2015, i beg you. please, pretty please, be nice to me. 

16.12.14

there'll be days like this my momma said



4.33 in the morning and brain finally turned off. "i had forgotten that this morning was this morning". maybe some reading before bed would be a good idea.

i don't remember since when i've started to like poems. maybe that time i found out my sister wrote poems. maybe that time i stayed awake in class and learnt about duffy and "disgrace". the flow of the rhythm. the onomatopoeic nature of words. the raw emotions of the poet. almost too electrical and intangible for me to touch and feel. tonight i read this. i want to feel, desperately grasping onto that last strand of romanticism in me that is not washed away by the exhaustion and frustration.

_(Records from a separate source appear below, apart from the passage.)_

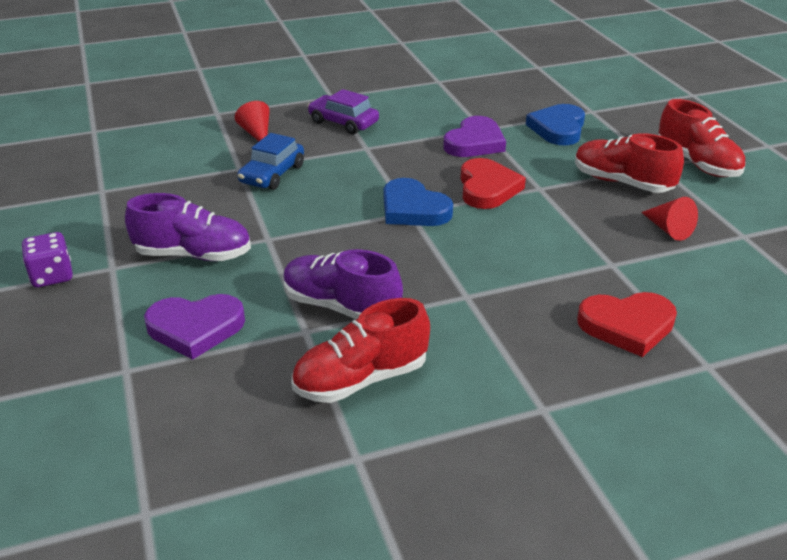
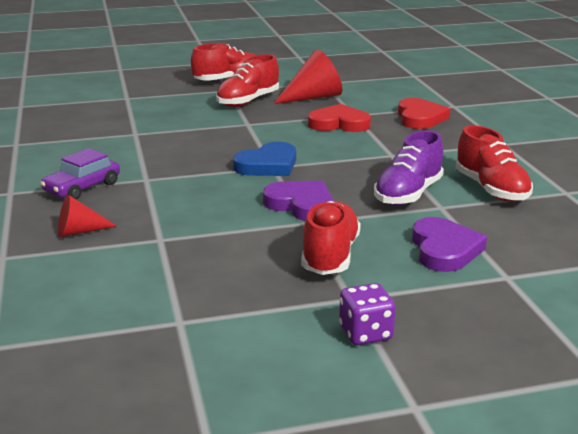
camera: 85 degrees left, 10 degrees down
(194, 255) = (330, 256): purple shoe -> red shoe
(272, 174) = (181, 222): blue car -> none
(474, 142) = (160, 138): purple heart -> purple heart (301, 205)
(487, 188) = (242, 139): red heart -> red heart (339, 124)
(558, 128) = (151, 110): blue heart -> none
(668, 229) = (313, 97): red cone -> red cone, size x1.72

"we have both learnt the art of capture.
maybe we are learning the art of embracing.
maybe we are learning the art of letting go." - sarah kay


do you wanna build a snowman?

christmas. to many, christmas commence once the leaves turn that one rusty shade. or to some it would be when the pumpkin spiced latte makes his cameo on the starbucks menu. christmas, to me, does not start until it's in the mid 20s of december, until i can feel the cold wind in my bones and blood. well i'm just not a big christmas person (please don't shoot me).

but i want to be. i want to choose a perfect christmas tree on a cold winters day. i want to be the one who cuts the turkey open at the head of the table. i want hot chocolate with that one right person by the fireside, eating toasted marshmallows. i want to get into the christmas spirits too.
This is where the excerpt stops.